That’s US legal aliens who have served in our military and then wait lengthy periods of time to get US citizenship.
About 7,200 service members or people who have been recently discharged have citizenship applications pending, but neither the Department of Defense nor Citizenship and Immigration Services keeps track of how long they have been waiting. Immigration lawyers and politicians say they have received a significant number of complaints about delays because of background checks, misplaced paperwork, confusion about deployments and other problems.
“I’ve pretty much given up on finding out where my paperwork is, what’s gone wrong, what happened to it,” said Abdool Habibullah, 27, a Guyanese immigrant who first applied for citizenship in 2005 upon returning from a tour in Iraq and was honorably discharged from the Marines as a sergeant. “If what I’ve done for this country isn’t enough for me to be a citizen, then I don’t know what is.”
The long waits are part of a broader problem plaguing the immigration service, which was flooded with 2.5 million applications for citizenship and visas last summer — twice as many as the previous year — in the face of 66 percent fee increases that took effect July 30. Officials have estimated that it will take an average of 18 months to process citizenship applications from legal immigrants through 2010, up from seven months last year.
But service members and veterans are supposed to go to the head of the line. After the Sept. 11 terrorist attacks, President Bush signed an executive order allowing noncitizens on active duty to file for citizenship right away, instead of having to first complete three years in the military. The federal government has since taken several steps to speed up the process, including training military officers to help service members fill out forms, assigning special teams to handle the paperwork, and allowing citizenship tests, interviews and ceremonies to take place overseas.
At the same time, post-9/11 security measures, including tougher guidelines for background checks that are part of the naturalization process, have slowed things down.
The Federal Bureau of Investigation, which checks the names of citizenship applicants against those in its more than 86 million investigative files, has been overwhelmed, handling an average of 90,000 name-check requests a week. In the fiscal year that ended in September, the F.B.I. was asked to check 4.1 million names, at least half of them for citizenship and green card applicants, a spokesman said.

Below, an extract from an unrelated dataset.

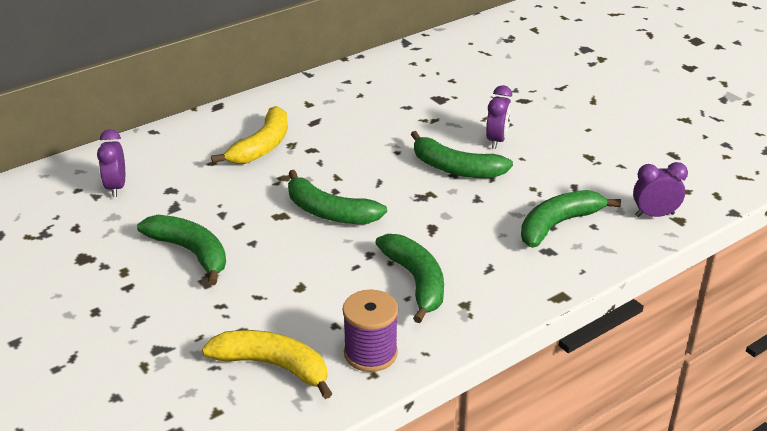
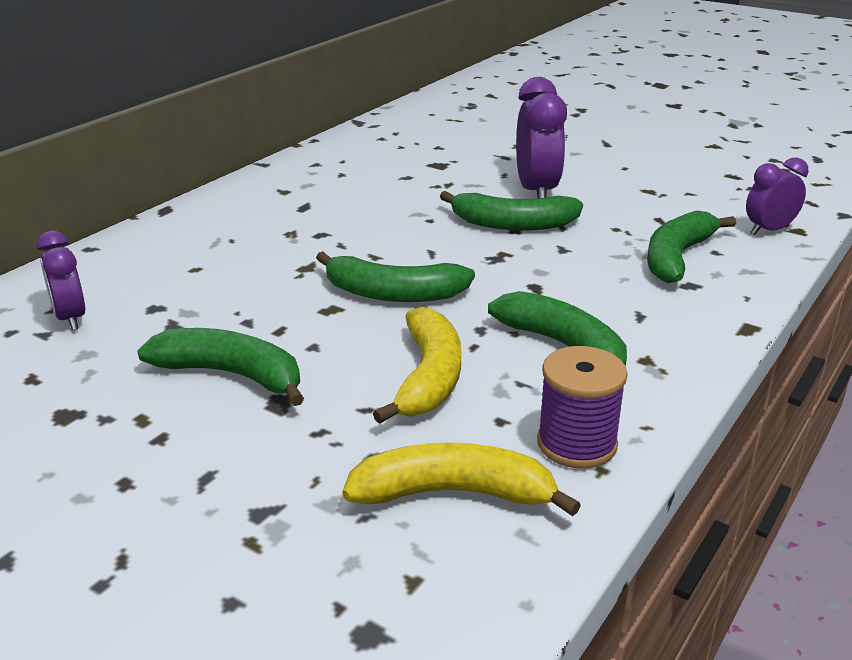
camera: 20 degrees left, 5 degrees down
(262, 146) = (253, 241): yellow banana -> yellow banana (429, 377)
(497, 140) = (536, 191): purple clock -> purple clock, size x1.60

“Most soldiers clear the checks within 30 to 60 days, or 60 to 90 days,” said Leslie B. Lord, the Army’s liaison to Citizenship and Immigration Services, the federal agency that processes citizenship applications. “But even the soldier with the cleanest of records, if he has a name that’s very similar to one that’s in the F.B.I. bad-boy and bad-girl list, things get delayed.”
That shouldn’t happen. These men and women have put their lives on the line to serve and protect our country. Granting them citizenship shouldn’t take four years as it did in one soldier’s case.
There are forms, the N-426, are supposed to designate these applications. It seems to me our government is letting down these soldiers, but Immigration does that with so many classes of people it is par for the course unfortunately.
One United States Senator has a proposal-
After hearing complaints from at least half a dozen service members over the past three months, Senator Charles E. Schumer of New York has drafted a bill to create a special clearinghouse to ensure that applications from active and returning members of the military are processed quickly and smoothly.
I don’t know about you, but I favor Senator Schumer’s plan. Check this post of mine, I’ve been advocating for some time that our military members get expedited treatment(Plus discounted fees) with any immigration matters they have. Not just those becoming citizens, but ones who marry when stationed overseas and are applying for their spouse to immigrate to America. I was in this particular situation 18 years ago. Pardon me, but its a royal pain in the ass. One milblogger who I like but prefers not to blog about his personal life, has told me of his immigration hassles involving his Korean born wife, and his being constantly moved around by the Army. If G is living in CA when he applies for his wife to immigrate and then G moves to NC, he has to re-apply because a different service centers handles applications for those different states. It is madness.
Just once it is nice to see the MSM to report the plight our military faces, instead of the whining of other citizenship applicants and their advocates over a few months delay.